Dylan Armstrong (born January 15, 1981) is a Canadian shot putter. He is a two-time Pan American Games champion, a former Commonwealth Games champion and has also won world championship silver and bronze medals. He was awarded the bronze medal at the 2008 Summer Olympics seven years after the event in 2015, following a doping disqualification by competitor Andrei Mikhnevich. Armstrong holds the Canadian national record and the Pan American Games record for shot put, and is a former holder of the Commonwealth games record. With his world championship medal, Armstrong was the first Canadian to reach the podium in a throwing event in a major global competition.

Career
Prior to focusing on the shot put in 2004, Armstrong competed in the hammer throw. As a junior, he won a gold medal at the 1999 Pan American Junior Games and a silver medal at the 2000 World Junior Championships. He continues to hold the North American high school and junior records in the hammer throw. His personal best is 71.51 meters, achieved in April 2003 in Walnut.

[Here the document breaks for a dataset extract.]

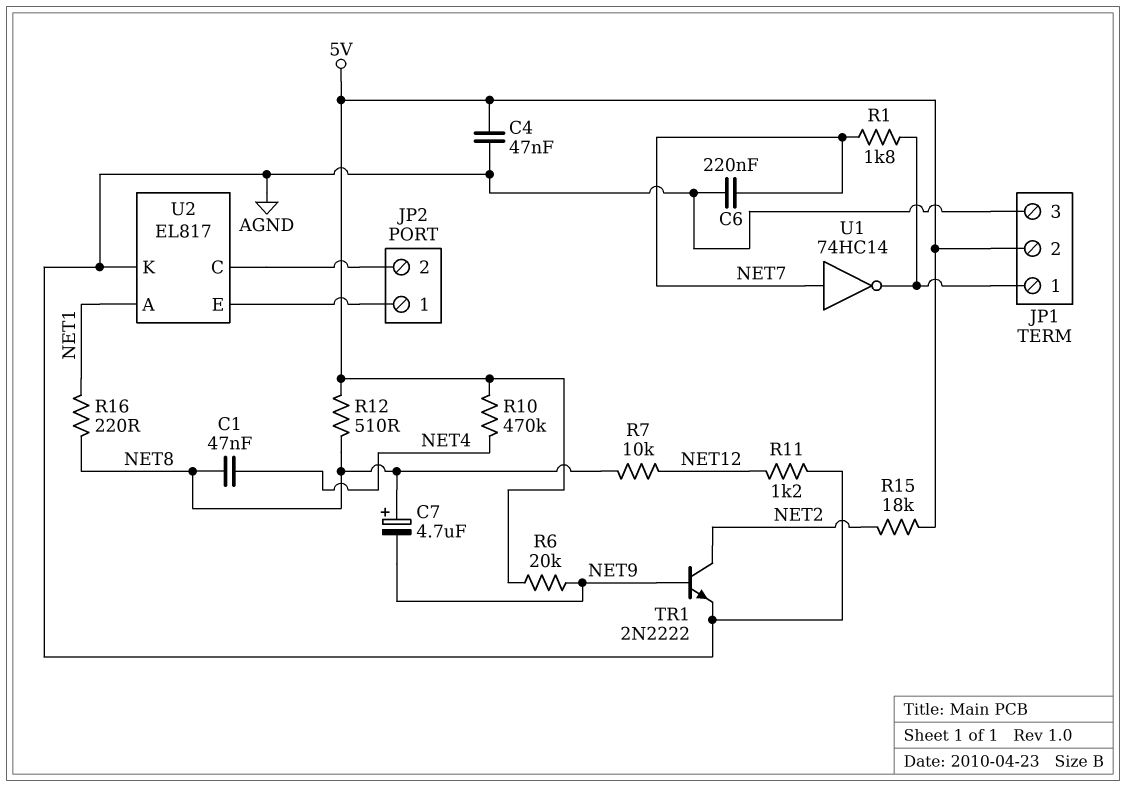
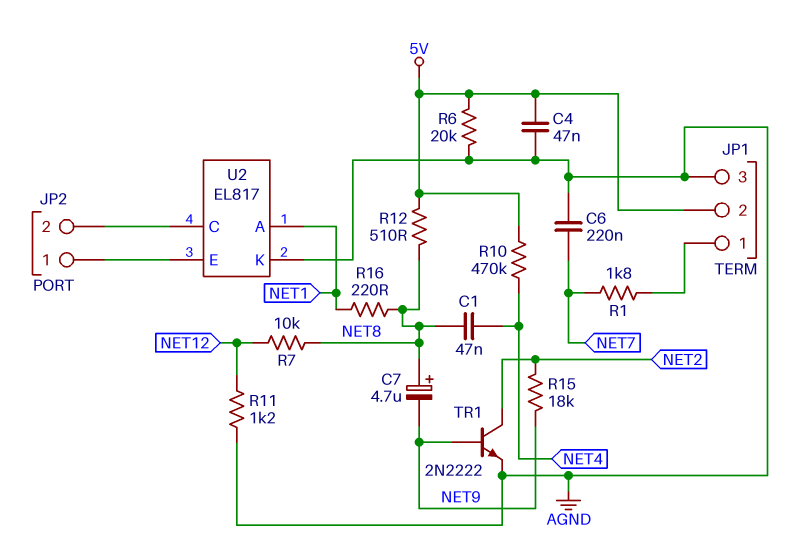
R6: 20k (5V, NET9) -> 20k (5V, AGND)
R15: 18k (5V, NET2) -> 18k (NET2, NET9)
U1: NOT 74HC14 (in NET7, out JP1/1) -> none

Armstrong achieved a personal best, and Canadian record at that time, of 21.04 meters at the 2008 Summer Olympics in Beijing, where he finished fourth, missing out on a medal by a single centimetre. However, on August 20, 2014 the Canadian Olympic Committee announced that Armstrong would be awarded the 2008 Summer Olympic bronze medal by the International Olympic Committee. This followed a retroactive lifetime ban for doping violations dating back to 2005 given to Belarusian shot putter Andrei Mikhnevich, who had won the medal initially.

Commonwealth and World Championships success
28 years after former Canadian national champion Bruno Pauletto won gold at the 1982 Commonwealth Games Armstrong succeeded in reiterating that performance at the 2010 edition of the Games, placing first with a Commonwealth record of 21.02 m. At the 2010 World Indoor Championship, in Doha, Qatar, Dylan placed fourth with a Canadian indoor record of 21.39 m. He improved his outdoor national record to 21.58 m at the Askina Meeting in Baunatal, Germany, beating Ralf Bartels to the victory. When in 2014 Andrei Mikhnevich was stripped of the event's silver medal for doping violations, Armstrong moved up to the bronze medal position.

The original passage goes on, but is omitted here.